Posted "Looking at JD 1032", last posted today. Read that. $300 is fair only if the machine has been completely gone through and fixed. I bought mine for $25 3 years ago.


----------



## GoBlowSnow (Sep 4, 2015)

$200 in that condition.


----------



## markopollo (Nov 30, 2019)

thats pretty steep for that snowblower, keep in mind its nearly 40 years old. 

id personally offer him 100$ and thats even pushing it


----------



## foggysail (Feb 21, 2015)

No money from me for that old piece of work. Many of those machines had real differentials that allowed easy and I do mean easy turning. But after all these years? I had the same differential in my old Bolens that caused me more man hours trying to extend its life. 

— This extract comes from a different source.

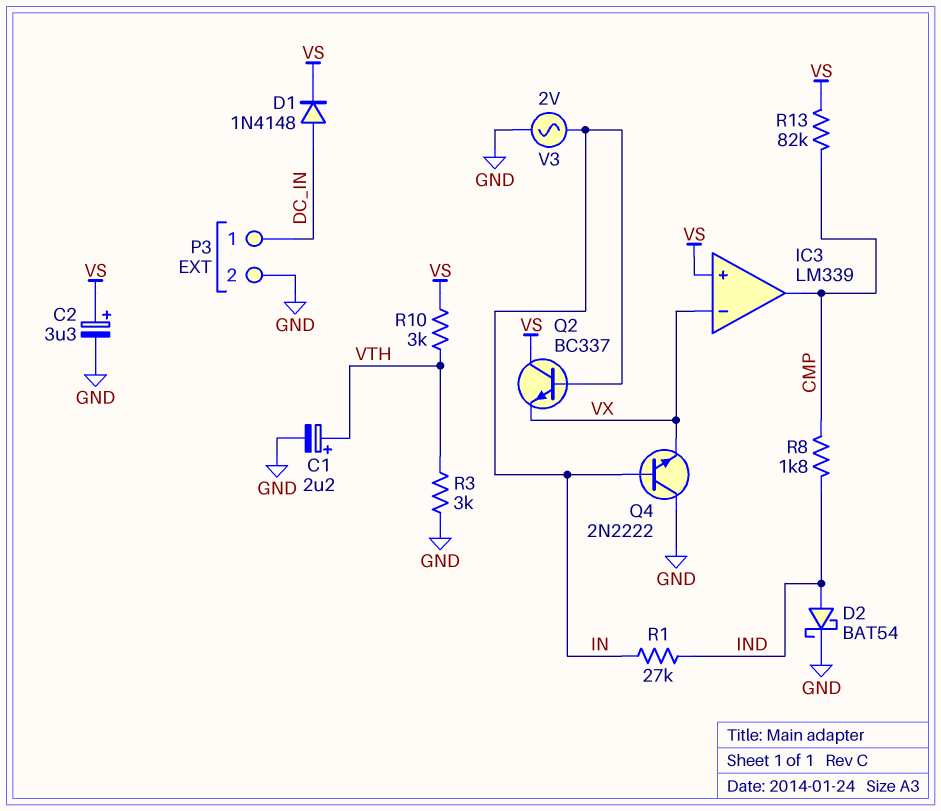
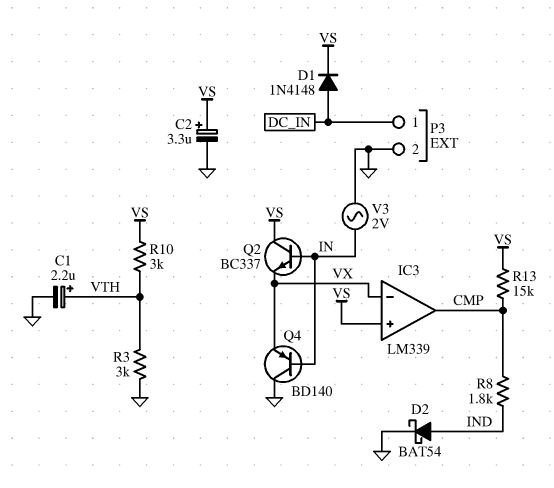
Q4: NPN 2N2222 (B IN, C GND, E VX) -> PNP BD140 (B IN, C GND, E VX)
R1: 27k (IN, IND) -> none
R13: 82k (CMP, VS) -> 15k (CMP, VS)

First as I mentioned in a different post, the idea for the differential was awesome!!! Unfortunately they had a few problems that for me were major. UNLESS those things were taken apart and packed with grease, they eventually froze up with crap that could enter through the shaft openings. Now that design deficiency could have been avoided with end seals where the shafts enter the differential proper. I eventually added a zerk fitting and after pulling it apart (what a PITA that was), for cleaning and reinstalled it.

Some crackpot designer.... maybe the factory..who knows, allowed the wheels to be locked by tightening a clutch on the right hand wheel mount. Result? The right hand axial shaft was compromised AND they could snap in two. Mine did! I jury rigged a fix with a 1/2'' stainless steel rod .......what a job! I finally realized life is too short to make engineering changes in a 30-40 year old snowblower that I nursed since I first purchased it back in 1986. Gave the POS away and bought an Ariens 28 Pro last year.

I praise the differential concept!!!! It will not require much engineering to correct its few faults and become the cat's meow for easy, REAL easy turning snowblowers.

EDIT: That Deere looks so similar to my old Bolens, I wonder if Deere manufactured them for Bolens.


----------